“Book Review: Fallen Desire“
Reviewed by Andrea Marks-Joseph
A supernatural Communist rebellion inspires a coalition between Hell and Earth
Fallen Desire is a fantasy adventure novel about boyfriends separated between the realms of Hell and Earth, each suddenly involved in the political uprisings which will bring them together again.
Mark is part demon, and he’s being forced into Hell to become a prisoner of Lucifer. In doing this, he has to leave his human boyfriend Conall behind. But when he gets there, he realizes that he’s seen as Lucifer’s golden child. For his connection to both worlds (being born of a human and a demon), the ruler of Hell is enamored of him.
This is not the ruthless, one-dimensional Lucifer we have heard stories about. In fact, he is emotional, sexual, and capable of feeling love. The two form a friendship of sorts, spending time in conversation and flying around Hell together: “We spin in circles, swoop down, and then up again. I’m laughing, and Lucifer is laughing too, almost as giddy with joy as I am. Hell stretches out below us.”
The Hell of Fallen Desire is more like a village than I had previously imagined. It has distinct communities and family life, rent control, gossip, wealth inequality. One of my favorite parts of this Hell and the book as a whole is how global it is: Mark grows close with a Dutch boy who lives in Hell; Kaylin, Mark’s friend on Earth, is mentored by an Indian woman in the Himalayas. This Hell, like our world, is diverse and multilingual.
Told from multiple points of view, we meet a whole host of characters along the way—an ancient scholar, a magnificent dragon, mischievous imps, a demon who turned to Lucifer for transformation because he was dying of AIDS in the 90s. On Earth, an international political rebellion is taking place, and several characters are honing their telekinesis and telepathic skills.
Fallen Desire is packed with thrilling action scenes, battles between demons in tournaments, and improvised spell-casting attacks as part of the various missions to take back control.
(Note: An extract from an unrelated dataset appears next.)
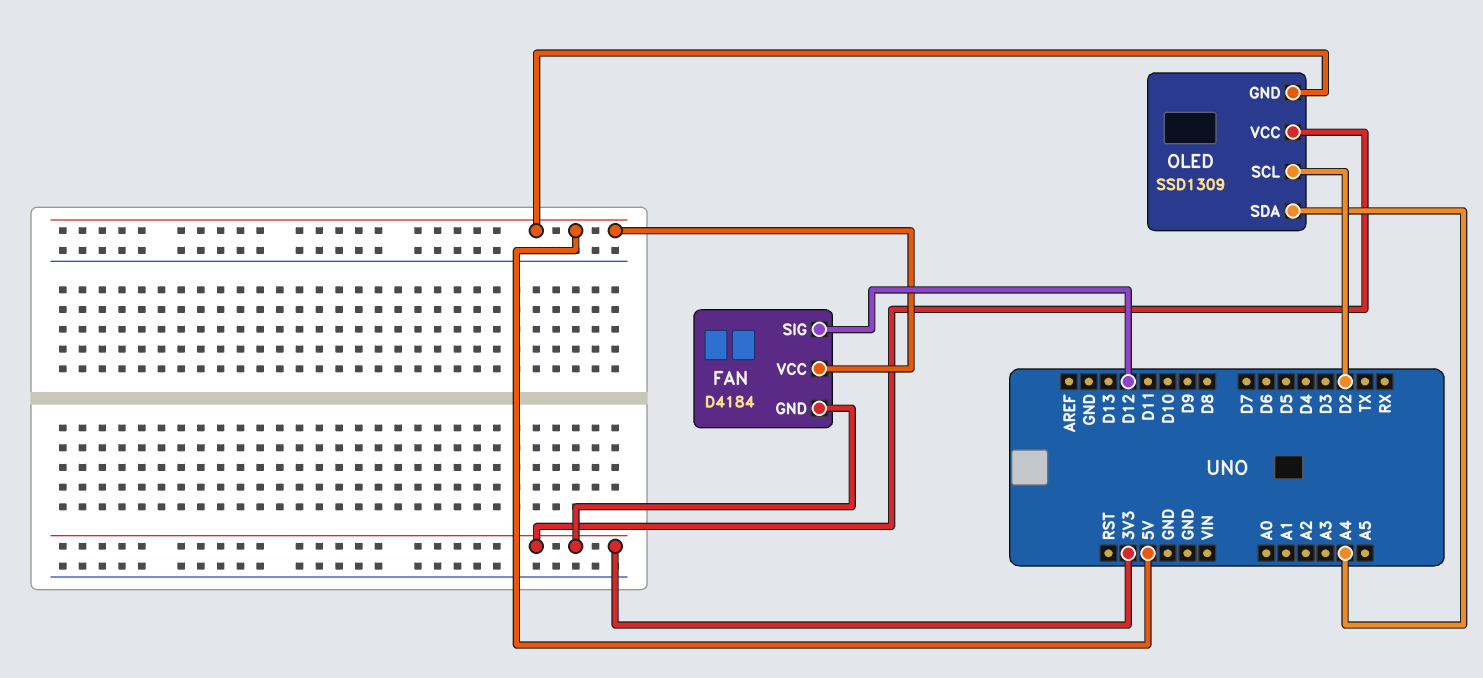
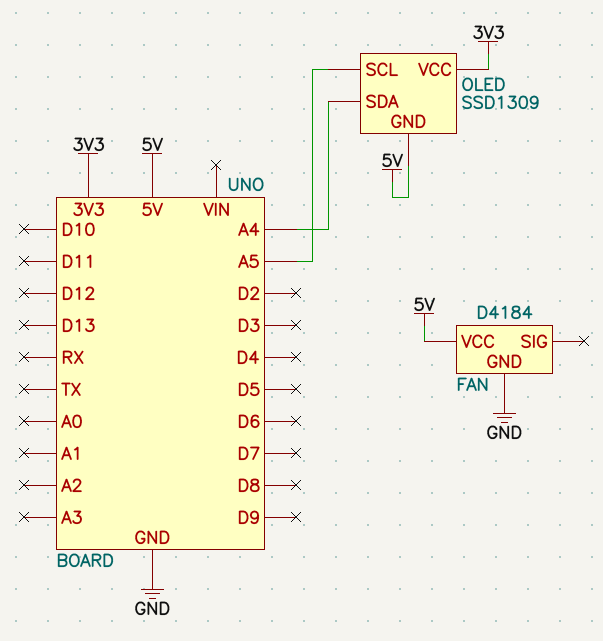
FAN pin GND: 3V3 -> GND
FAN pin SIG: D12 -> none
OLED pin SCL: D2 -> A5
The worldbuilding is luminous and detailed, intricately filled with life. Even the depth of Hell is radiant with vivid magical sensation: “To me, illusional magic tastes like pine needles and sunshine.”
Though Mark and Conall are separated from the start of the book, author Alex Stargazer does a wonderful job of refreshing memories of their relationship history, and including readers in their romance, desire, and commitment.
What Stargazer does with the Heaven/Hell origin story is delightful and surprising. There’s even an extraordinary reimagining of Judas in a romantic relationship with Lucifer here; a magnificent betrayal. I wouldn’t recommend being too sensitive of the Biblical narrative going in. Also, there is a narrative of Israel and the annihilation of the people of Mecca that feels a bit prescriptive and uncomfortable, so be aware of this as well.
Fallen Desire will appeal greatly to those who love revolution stories. It is strategic, political, filled with “assassinations, civil war, and demons.” It contains a multitude of rebellions—as well as the carnage, brutality, and community that comes with them.
If you enjoy unlikely friends working together for the common goal of liberation; if you relish the suspense of spying, colluding, and going undercover; if you are touched by moments where a character discovers they are not alone; and if you enjoy bold storytelling where even the primary antagonists are at risk of death at any point—usually way before you expect it—Fallen Desire is the book for you.